Meanwhile, as the marriage age fell and then rose, the gap between the median ages of first-time brides and grooms kept shrinking. In the 1890s and 1900s, American husbands-to-be were four years older than wives-to-be, and before and during World War II they were still three years older. But since 1948, the bride-groom age difference has slowly shrunk from 2.9 years to the merest 1.6 in 2002.

 

Postmarriage culture: Trends toward high divorce (U.S. rates are the highest in the industrialized world), later (or no) marriage, cohabitation, and more children born to unmarried and single parents — all huddle under the umbrella of what some sociologists term a "postmarriage" or "divorce culture" that would have bewildered early-twentieth-century Americans.

From 1920 to 1935 there were only 1.5 to 1.7 divorces for every 1,000 people — men, women, and children. The rate jumped to 3.5 in 1945 (perhaps as a result of postwar trauma), then dipped below 3.0 again during the baby boom, dropping back to 2.1 in 1958. But by 1970 the rate had reached 3.5 again and kept climbing — fueled in part by the demise of Ozzie-and-Harriet marriages. In 1981 it peaked at the all-time high of 5.3 per 1,000. The divorce rate has since leveled off and then declined; provisional 2004 data show 3.7 divorces per 1,000 Americans, down from 4.0 in 2002. (By comparison, current rates in Canada and Western European countries are 2.0 per 1,000, although Spain has a low 0.6.) Some attribute this downturn to older marrying ages and a renewed commitment to making marriage work, while others point to increasing cohabitation and fewer marriages.

 

"Shotgun" cohabitation: The number of U.S. couples living together without a license shot up 1100 percent between 1960 and 2002, and more than half of first marriages begin with "trial marriages," according to the Rutgers National Marriage Project. In the 1950s, 95 percent of adults were husbands and wives, but in the early 1970s, only three-quarters were and in 2002, just over half. Unwed parenthood is one side-effect. In 1950 only 4 percent of all U.S. births were to unmarried women; by 1970 that more than doubled to 11 percent, which tripled again to 33 percent in 2001 (U.S. Census Bureau). In the early 1970s, half of premarital pregnancies led to "shotgun marriages," but less than a quarter did in the 1990s, according to the National Center for Health Statistics (NCHS). But unwed motherhood doesn't necessarily mean going it alone; nearly 40 percent of today's nonmarital births are to cohabiting couples.

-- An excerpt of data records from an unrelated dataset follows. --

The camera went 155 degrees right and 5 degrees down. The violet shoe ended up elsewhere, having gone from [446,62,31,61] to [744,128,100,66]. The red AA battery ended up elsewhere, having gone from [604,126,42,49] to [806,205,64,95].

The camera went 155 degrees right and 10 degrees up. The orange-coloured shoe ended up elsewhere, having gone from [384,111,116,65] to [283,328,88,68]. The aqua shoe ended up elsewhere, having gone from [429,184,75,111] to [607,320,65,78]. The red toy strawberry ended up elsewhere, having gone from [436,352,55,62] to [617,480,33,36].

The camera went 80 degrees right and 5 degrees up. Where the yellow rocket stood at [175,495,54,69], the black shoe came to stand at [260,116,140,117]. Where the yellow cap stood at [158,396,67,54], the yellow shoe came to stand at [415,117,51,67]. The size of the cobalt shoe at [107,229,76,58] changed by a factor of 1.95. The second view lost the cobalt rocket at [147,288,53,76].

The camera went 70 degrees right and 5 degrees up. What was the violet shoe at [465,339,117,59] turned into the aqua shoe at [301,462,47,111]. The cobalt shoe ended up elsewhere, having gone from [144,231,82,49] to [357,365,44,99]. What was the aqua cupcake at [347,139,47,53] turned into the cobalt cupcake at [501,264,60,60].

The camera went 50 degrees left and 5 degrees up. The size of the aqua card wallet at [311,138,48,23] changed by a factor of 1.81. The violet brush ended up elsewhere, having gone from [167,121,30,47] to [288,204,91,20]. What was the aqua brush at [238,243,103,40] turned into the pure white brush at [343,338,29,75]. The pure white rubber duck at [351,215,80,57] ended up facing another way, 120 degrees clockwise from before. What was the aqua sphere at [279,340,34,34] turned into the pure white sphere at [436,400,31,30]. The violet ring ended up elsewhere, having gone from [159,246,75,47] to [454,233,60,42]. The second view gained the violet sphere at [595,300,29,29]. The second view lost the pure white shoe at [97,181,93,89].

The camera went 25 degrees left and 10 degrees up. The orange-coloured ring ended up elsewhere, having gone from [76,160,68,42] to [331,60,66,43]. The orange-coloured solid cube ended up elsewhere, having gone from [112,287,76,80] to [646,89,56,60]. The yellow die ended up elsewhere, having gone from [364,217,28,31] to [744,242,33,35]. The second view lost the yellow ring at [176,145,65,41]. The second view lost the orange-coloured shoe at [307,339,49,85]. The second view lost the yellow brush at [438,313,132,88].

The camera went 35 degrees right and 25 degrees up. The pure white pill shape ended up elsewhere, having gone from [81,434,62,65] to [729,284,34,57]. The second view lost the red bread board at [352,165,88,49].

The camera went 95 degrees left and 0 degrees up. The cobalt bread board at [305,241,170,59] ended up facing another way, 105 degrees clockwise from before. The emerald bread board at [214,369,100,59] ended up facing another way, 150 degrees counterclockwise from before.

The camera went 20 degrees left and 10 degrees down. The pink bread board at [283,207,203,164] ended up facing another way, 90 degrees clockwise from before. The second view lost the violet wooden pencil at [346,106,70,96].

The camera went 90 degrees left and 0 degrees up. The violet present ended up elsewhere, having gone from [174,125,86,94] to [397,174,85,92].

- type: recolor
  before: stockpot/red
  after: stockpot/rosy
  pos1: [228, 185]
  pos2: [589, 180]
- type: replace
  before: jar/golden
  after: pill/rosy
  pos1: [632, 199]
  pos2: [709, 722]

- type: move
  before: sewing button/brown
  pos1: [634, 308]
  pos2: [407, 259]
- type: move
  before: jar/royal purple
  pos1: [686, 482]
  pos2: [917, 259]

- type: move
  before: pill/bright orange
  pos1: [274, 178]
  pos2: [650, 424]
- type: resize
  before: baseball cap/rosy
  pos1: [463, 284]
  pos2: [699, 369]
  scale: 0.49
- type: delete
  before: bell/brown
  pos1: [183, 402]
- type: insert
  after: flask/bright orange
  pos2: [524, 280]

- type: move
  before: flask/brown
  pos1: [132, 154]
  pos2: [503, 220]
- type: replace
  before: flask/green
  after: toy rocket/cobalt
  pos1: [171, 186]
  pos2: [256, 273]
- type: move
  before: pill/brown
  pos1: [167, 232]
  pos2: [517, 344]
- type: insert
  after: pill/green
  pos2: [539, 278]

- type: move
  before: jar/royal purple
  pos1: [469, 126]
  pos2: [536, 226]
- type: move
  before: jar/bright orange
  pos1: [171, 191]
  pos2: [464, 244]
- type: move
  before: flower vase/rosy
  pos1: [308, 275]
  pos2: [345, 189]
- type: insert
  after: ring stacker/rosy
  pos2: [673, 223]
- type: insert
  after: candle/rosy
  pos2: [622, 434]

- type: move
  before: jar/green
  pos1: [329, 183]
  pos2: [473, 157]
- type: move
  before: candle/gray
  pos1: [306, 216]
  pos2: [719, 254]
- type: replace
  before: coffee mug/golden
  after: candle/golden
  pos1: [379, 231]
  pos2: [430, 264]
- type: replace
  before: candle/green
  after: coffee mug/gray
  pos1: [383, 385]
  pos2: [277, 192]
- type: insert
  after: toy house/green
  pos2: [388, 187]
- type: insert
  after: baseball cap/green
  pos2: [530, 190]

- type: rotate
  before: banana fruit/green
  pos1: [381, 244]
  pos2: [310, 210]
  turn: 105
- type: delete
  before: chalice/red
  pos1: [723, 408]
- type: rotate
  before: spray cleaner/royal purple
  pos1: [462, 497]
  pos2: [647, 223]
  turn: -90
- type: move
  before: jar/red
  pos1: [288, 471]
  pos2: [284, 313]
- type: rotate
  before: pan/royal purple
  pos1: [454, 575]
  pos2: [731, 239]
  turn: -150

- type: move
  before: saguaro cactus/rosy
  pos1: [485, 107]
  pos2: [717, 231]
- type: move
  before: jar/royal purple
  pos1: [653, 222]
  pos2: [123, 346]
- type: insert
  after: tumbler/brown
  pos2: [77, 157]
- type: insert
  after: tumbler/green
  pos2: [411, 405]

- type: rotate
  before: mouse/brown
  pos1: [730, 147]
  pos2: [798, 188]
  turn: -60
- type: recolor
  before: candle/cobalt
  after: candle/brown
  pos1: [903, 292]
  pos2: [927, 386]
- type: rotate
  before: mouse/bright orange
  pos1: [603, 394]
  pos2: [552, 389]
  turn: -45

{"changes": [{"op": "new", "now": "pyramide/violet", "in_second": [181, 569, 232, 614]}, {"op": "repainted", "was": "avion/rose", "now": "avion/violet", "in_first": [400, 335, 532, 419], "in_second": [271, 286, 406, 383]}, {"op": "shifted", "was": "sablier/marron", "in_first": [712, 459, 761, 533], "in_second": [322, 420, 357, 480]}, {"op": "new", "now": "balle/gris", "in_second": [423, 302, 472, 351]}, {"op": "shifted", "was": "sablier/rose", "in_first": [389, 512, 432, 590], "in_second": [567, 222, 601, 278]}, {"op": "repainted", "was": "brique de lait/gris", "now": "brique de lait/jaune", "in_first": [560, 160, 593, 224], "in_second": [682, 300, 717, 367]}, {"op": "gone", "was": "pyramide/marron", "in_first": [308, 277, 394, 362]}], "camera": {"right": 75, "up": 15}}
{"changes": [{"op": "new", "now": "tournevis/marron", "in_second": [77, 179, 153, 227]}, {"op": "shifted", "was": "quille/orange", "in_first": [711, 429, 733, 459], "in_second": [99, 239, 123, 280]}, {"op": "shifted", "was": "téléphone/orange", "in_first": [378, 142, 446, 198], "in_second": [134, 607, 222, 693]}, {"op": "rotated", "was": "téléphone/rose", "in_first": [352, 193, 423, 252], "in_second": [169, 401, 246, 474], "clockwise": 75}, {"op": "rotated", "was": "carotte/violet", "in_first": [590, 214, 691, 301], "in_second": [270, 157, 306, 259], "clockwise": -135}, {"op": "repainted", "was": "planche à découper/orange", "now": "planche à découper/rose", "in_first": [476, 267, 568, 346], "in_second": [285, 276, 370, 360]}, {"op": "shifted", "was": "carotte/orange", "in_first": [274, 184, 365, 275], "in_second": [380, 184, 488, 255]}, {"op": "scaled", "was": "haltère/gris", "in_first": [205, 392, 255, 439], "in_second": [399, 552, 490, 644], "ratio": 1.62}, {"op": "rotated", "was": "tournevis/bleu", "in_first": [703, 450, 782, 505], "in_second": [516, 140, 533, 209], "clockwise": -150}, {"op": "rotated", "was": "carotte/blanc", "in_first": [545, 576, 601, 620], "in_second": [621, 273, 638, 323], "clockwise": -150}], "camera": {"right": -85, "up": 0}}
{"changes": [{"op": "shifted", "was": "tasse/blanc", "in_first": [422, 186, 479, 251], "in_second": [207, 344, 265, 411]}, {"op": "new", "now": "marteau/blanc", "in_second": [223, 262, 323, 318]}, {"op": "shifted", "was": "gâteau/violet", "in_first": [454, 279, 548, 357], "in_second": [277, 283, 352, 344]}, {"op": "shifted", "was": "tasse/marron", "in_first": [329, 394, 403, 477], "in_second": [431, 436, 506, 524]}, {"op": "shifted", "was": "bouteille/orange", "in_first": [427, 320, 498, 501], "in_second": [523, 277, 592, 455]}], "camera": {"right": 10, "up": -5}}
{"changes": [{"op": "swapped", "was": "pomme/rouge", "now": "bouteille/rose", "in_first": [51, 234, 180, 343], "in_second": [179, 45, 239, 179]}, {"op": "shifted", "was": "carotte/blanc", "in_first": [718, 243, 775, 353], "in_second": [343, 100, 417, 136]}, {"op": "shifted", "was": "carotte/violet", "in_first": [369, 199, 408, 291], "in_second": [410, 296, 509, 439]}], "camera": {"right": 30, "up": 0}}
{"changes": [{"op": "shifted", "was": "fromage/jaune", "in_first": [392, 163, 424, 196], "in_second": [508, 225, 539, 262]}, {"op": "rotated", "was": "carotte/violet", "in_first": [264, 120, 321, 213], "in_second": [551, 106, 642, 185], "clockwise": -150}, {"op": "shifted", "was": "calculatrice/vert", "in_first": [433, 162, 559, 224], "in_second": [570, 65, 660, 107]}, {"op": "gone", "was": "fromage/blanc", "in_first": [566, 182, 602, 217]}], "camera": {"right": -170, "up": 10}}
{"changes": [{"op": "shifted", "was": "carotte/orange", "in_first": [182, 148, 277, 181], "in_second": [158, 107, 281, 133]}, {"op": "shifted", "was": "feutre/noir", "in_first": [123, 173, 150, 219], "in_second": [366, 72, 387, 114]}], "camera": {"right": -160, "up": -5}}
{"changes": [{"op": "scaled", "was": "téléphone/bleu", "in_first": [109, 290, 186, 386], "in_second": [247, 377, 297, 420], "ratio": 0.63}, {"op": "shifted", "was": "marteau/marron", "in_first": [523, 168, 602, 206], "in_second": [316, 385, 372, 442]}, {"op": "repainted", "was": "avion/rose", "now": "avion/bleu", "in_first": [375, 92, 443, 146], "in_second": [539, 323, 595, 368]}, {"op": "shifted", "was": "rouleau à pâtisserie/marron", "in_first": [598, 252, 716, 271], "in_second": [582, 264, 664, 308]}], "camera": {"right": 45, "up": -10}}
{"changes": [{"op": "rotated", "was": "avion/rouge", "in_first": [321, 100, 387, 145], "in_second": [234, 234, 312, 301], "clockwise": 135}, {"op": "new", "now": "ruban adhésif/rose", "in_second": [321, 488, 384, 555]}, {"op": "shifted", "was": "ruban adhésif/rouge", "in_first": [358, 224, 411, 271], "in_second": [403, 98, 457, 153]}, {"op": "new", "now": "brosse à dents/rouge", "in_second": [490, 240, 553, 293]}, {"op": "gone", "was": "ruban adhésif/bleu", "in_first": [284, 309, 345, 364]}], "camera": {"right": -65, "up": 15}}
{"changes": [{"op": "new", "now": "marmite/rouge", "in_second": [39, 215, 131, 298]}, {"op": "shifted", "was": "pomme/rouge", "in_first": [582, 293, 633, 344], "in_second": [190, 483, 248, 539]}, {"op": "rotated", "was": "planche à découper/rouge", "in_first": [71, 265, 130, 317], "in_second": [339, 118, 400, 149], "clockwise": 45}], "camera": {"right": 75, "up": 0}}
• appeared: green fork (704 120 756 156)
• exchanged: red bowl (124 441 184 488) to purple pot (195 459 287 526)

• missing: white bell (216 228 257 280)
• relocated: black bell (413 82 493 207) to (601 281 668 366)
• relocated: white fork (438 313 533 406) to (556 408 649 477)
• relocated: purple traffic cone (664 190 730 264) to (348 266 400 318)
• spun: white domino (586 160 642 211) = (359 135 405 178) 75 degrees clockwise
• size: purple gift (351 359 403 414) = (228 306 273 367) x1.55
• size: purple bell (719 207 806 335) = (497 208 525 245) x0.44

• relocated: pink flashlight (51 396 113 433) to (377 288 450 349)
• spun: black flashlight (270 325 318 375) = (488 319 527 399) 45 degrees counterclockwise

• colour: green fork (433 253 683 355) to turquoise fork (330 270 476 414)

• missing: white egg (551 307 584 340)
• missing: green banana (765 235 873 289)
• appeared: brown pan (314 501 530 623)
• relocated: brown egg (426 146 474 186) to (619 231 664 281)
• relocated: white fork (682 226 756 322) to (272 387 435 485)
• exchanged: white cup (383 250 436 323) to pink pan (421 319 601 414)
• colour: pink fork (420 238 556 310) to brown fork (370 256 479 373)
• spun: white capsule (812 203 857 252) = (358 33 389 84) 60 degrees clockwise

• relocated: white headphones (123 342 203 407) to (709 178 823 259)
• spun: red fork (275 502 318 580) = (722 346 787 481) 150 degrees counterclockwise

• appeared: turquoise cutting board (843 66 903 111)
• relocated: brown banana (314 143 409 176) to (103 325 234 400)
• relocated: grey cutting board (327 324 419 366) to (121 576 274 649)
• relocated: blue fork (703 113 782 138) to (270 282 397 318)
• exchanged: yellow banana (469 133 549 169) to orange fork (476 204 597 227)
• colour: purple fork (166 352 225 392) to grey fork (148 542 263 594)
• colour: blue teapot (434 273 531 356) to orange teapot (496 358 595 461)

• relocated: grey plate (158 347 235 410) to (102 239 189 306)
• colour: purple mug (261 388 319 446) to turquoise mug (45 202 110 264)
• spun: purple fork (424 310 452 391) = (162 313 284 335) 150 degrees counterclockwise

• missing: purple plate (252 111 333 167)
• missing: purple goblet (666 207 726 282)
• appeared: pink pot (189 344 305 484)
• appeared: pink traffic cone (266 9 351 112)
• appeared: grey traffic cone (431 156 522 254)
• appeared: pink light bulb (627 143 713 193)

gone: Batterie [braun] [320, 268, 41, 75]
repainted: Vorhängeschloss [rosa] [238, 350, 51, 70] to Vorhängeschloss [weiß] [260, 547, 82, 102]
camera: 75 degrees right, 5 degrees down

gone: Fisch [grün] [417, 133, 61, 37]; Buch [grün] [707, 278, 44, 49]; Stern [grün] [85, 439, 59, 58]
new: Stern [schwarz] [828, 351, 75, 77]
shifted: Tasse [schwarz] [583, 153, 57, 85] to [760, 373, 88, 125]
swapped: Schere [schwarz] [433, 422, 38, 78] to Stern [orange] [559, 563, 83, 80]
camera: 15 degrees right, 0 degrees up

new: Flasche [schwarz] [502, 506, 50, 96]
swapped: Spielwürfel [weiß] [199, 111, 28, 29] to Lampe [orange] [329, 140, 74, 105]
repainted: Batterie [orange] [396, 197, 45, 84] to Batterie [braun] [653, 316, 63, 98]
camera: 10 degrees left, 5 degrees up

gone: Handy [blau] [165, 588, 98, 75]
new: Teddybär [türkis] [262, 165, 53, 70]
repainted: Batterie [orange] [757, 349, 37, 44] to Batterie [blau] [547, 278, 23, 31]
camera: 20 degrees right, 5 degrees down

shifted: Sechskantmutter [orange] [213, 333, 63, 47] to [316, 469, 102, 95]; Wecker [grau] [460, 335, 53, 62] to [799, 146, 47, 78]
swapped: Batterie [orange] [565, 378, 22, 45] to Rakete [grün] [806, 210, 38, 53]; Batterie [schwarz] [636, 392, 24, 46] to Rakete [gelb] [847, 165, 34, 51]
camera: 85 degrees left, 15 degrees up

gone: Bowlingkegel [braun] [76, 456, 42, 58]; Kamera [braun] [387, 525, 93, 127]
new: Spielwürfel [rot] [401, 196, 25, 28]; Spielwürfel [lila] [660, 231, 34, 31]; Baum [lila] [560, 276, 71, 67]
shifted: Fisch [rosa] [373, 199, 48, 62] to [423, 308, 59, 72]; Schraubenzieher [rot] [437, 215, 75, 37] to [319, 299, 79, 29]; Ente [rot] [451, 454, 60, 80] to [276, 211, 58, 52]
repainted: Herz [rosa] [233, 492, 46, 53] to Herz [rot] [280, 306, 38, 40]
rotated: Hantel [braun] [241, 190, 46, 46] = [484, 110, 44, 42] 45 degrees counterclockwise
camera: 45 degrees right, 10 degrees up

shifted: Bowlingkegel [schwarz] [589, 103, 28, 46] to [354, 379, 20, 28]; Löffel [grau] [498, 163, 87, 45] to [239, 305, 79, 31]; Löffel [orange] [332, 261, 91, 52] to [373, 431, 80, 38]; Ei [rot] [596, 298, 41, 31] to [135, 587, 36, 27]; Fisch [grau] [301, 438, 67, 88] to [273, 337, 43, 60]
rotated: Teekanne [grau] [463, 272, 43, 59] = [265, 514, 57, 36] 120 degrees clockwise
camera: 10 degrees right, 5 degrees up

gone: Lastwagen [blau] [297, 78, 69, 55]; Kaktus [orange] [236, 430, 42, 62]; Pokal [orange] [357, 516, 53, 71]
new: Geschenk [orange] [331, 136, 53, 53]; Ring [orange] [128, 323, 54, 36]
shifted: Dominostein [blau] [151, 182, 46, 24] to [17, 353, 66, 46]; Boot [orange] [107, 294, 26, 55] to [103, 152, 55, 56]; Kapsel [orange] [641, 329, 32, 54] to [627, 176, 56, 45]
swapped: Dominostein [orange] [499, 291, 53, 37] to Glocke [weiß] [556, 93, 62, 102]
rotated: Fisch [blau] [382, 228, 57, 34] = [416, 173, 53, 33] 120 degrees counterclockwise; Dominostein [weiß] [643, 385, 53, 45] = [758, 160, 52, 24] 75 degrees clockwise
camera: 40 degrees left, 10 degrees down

Cohabitation may be popular, but it's still less secure than marriage. Unmarried couples face a break-up probability of 49 percent within five years and 62 percent after 10 years, but first-marriage divorce probabilities are about half that, at 20 percent within five years and 33 percent after 10 (NCHS). Despite better odds, however, 25-year-olds marrying for the first time still face a 52.5 percent chance overall that their marriage will end in divorce.

 

Serial monogamy: As professor of law Janet Halley points out, "We don't know what the 'correct' rate of divorce is. We don't know whether the right couples divorce. We think that women who are being beaten up by their husbands should surely divorce, but people who have just developed a seven-year itch ought to 'stick it out.' We don't have a good baseline. If half the people in the seventeenth century were dead by the time they were 45, we don't know what they would have done if they had...still [been] living with the same person at 65. It's an ideological event to say, 'The divorce rate is high.'"

And higher divorce rates have created a new ideology — of remarriage and serial monogamy. "One of the most interesting statistics is that people who get divorced tend to get remarried — they keep trying!" reports Harvey Cox, Hollis professor of divinity. Nearly half of the 2.34 million annual nuptials in the United States involve second-, third-, or fourth-time brides or grooms. With 75 percent of divorcés and divorcées marrying again — 50 percent within three years — "starter marriages" quickly morph into "encore marriages." As Cox observes, marriage is "a very sturdy institution. It's taken a lot of hits, but people still find it a very attractive option. I'm impressed with just how robust the idea of marriage seems to be, in spite of everything."